In a retrospective cohort study, Oliver and colleagues examined 13,759 patients receiving maintenance dialysis in Ontario, Canada between Dec. 21, 2020, and June 30, 2021, to determine vaccine effectiveness. Researchers used provincial health administrative data to identify records of vaccines, COVID-19 infection and related severe outcomes, such as hospitalization or death, among the cohort.
While adjusting for baseline characteristics, background community infection rates and censoring for non-COVID death, recovered kidney function, transfer out of province, solid organ transplant and withdrawal from dialysis, researchers used a time-varying cause-specific Cox proportional hazards model to show receipts of one and two doses of COVID-19 vaccines.
Overall, 17% of the cohort was unvaccinated and 83% received at least one dose of the vaccine by June 30, 2021. A total of 8,455 patients received the Pfizer-BioNTech vaccine, whereas 2,901 patients received the Moderna vaccine.
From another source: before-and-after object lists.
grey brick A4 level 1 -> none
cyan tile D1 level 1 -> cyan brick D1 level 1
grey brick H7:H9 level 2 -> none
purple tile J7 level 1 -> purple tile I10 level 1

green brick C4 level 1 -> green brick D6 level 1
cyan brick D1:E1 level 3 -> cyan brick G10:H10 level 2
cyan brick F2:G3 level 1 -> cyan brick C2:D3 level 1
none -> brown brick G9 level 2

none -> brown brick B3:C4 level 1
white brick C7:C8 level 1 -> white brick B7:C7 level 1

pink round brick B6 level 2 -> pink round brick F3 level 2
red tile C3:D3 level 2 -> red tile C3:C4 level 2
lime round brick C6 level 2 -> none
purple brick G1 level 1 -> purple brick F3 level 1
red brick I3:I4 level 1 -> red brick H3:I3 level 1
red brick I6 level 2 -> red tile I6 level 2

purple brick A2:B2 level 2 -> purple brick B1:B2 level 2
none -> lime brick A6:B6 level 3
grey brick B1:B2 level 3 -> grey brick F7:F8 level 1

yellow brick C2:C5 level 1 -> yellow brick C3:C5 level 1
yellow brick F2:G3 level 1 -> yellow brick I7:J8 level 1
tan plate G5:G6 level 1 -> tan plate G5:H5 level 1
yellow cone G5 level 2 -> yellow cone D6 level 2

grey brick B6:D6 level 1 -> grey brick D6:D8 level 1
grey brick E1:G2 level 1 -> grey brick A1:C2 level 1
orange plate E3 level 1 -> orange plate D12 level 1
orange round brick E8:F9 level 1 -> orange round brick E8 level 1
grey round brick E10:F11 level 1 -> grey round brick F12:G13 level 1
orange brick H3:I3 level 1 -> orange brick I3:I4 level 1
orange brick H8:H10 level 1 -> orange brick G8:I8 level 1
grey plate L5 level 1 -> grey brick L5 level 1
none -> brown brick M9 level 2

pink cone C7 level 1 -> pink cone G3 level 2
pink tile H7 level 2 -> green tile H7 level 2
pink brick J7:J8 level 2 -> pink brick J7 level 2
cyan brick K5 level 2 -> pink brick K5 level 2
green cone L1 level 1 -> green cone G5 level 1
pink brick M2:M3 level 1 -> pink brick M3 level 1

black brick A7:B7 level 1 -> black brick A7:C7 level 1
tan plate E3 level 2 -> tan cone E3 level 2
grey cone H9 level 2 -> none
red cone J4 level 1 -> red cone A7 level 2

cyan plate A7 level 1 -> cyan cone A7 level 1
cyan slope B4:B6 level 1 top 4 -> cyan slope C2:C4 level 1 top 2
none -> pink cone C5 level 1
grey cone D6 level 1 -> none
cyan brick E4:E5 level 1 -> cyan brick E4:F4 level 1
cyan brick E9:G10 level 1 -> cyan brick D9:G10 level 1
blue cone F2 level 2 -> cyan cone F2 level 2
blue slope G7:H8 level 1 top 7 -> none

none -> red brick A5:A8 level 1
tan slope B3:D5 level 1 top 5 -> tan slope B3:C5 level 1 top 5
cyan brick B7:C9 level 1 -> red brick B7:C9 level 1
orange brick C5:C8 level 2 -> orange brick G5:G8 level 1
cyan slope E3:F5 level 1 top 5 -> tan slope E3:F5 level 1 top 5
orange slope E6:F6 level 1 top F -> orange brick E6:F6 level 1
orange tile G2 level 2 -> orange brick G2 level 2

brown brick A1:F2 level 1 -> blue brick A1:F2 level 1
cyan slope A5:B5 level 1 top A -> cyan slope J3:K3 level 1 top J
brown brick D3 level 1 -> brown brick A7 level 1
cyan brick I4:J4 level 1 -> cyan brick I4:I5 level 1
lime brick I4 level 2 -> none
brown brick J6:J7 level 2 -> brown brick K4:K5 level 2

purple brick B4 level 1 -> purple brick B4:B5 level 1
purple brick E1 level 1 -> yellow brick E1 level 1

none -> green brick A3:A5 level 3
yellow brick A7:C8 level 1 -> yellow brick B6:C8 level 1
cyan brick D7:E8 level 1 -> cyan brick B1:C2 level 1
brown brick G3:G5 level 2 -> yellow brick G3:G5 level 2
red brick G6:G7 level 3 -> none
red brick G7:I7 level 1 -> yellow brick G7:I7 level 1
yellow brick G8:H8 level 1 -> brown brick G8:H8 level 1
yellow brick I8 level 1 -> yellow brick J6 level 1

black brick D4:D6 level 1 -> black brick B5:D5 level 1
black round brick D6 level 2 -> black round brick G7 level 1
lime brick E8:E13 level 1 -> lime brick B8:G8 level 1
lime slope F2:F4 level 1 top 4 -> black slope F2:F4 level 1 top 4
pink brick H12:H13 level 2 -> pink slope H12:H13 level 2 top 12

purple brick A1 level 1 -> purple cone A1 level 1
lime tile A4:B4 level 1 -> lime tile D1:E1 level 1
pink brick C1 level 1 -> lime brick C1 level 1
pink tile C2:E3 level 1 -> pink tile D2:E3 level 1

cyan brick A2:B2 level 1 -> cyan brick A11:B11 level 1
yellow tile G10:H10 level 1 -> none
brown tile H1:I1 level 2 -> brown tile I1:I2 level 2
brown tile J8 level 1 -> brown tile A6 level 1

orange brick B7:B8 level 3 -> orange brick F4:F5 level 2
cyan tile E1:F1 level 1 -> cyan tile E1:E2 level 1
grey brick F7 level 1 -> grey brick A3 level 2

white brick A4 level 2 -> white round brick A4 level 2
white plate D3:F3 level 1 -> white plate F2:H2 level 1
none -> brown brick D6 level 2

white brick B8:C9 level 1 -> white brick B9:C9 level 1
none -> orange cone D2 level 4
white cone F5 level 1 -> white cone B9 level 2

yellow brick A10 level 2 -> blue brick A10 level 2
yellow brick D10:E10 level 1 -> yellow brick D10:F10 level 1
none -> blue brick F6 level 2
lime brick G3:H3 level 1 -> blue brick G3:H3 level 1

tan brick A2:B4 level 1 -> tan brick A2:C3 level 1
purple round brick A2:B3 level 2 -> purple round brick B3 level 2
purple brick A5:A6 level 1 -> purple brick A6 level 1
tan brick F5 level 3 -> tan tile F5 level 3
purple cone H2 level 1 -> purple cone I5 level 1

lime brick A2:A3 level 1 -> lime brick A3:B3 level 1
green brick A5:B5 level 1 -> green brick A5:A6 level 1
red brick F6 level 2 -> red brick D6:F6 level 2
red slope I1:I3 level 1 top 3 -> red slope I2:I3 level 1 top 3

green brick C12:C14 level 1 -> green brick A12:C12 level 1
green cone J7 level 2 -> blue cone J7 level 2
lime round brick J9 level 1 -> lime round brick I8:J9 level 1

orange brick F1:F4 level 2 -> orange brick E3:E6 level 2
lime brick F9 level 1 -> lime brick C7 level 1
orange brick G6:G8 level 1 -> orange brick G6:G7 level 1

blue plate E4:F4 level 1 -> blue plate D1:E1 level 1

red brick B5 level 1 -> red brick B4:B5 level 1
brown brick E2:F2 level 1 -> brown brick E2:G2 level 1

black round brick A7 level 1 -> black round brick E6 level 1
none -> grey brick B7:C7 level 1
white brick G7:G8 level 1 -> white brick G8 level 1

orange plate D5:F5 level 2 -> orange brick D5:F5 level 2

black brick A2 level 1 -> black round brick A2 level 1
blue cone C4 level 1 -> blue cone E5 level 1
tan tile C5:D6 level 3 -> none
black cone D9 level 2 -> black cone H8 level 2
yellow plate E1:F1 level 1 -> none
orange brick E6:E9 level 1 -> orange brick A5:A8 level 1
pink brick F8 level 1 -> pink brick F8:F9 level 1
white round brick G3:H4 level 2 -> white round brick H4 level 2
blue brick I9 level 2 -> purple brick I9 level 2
Analyses revealed that patients who received two or more mRNA vaccines were 69% and 83% less likely to be infected with COVID-19 or experience severe COVID-19, respectively. Throughout the study, researchers observed 663 COVID-19 infections with 323 hospitalizations and 94 deaths.
Vaccinations among the cohort correlated with declined infection risk, hospitalizations and death. While patients who received one vaccine were 41% less likely to become infected with COVID-19 compared with nonvaccinated patients, those with two vaccinations were 69% less likely to catch the virus. Similarly, those with at least one vaccination were 46% less likely to develop severe COVID-19 compared with nonvaccinated patients, and those with two vaccinations were 83% less likely.
“It was not surprising that the vaccine effectiveness was lower than the general population, but it was surprising the protection against severe outcomes remained so high,” Oliver told Healio. “I think this is reassuring for dialysis patients who were concerned the vaccine may not have worked as well for them.”